Киркор между двумя огнями
Характеристика хозяина салона двойственна: с одной стороны, он собирает в своем доме людей горячих, талантливых, герои встречаются там с Дуниным-Марцинкевичем, Монюшко, Сырокомлей, с другой стороны – не революционер, живет, “абы цiха”, с царскими властями сотрудничает…
Свой среди чужих, чужой среди своих
Это двойственное отношение преследовало Адама Киркора всю жизнь. А он просто хотел делать свое дело, возвращать родному краю историю и культуру. Одних только курганов и городищ за свою жизнь он раскопал более тысячи! А сколько сделал как издатель, редактор, этнограф, собиратель фольклора! И все – между двух огней… Польские патриоты не любили Киркора за сотрудничество с российскими властями, за то, что говорил о самобытности белорусской культуры и называл себя “не прыродным палякам, а беларусам”, литвином, имея в виду летописную Литву-Беларусь, а для российских властей он был потенциальным бунтовщиком.
В работе “Этнографический взгляд на Виленскую губернию” Киркор привел более 100 белорусских песен, 200 пословиц, словарь белорусского языка.
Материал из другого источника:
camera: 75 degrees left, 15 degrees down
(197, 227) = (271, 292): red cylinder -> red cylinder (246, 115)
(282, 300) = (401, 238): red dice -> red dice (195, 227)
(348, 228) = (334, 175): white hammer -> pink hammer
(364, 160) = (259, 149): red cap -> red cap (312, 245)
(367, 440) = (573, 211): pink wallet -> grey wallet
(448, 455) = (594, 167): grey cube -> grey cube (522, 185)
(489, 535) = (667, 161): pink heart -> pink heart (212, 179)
Основал белорусский археологический музей в Вильно. Его альманах “Виленский сборник” был запрещен за публикацию письма известного историка Лелевеля. В своей типографии Киркор печатает Крашевского и Сырокомлю. Но когда в 1858 году принимает участие в так называемом “Виленском альбоме”, предназначенном в дар царю Александру Второму, Киркора ждут только обструкция и ненависть. Хотя в альбом помещено даже стихотворение на белорусском языке Винцеся Коротынского “Уставайма, браццы, да дзела, да дзела” и цель подарка важна – добиться открытия в Вильно университета… Но нет – патриоты не унимаются, Киркор для них – предатель.
Роковая Гелена
Однако самая яркая история, связанная с именем Адама Киркора, не политического рода, а романтического. Подробно ее описал Адам Мальдис в повести “Восень пасярод вясны”.
В начале 1840-х в Вильно приехали из Варшавы две актрисы – Гелена Маевская и Эмилия Марковская, их приняли в театр. Особенно полюбилась публике темпераментная красавица Гелена. Цветы, подарки от поклонников, аплодисменты… И вдруг – сенсационная новость: восходящая звезда покидает сцену и выходит замуж за этнографа и издателя Адама Киркора.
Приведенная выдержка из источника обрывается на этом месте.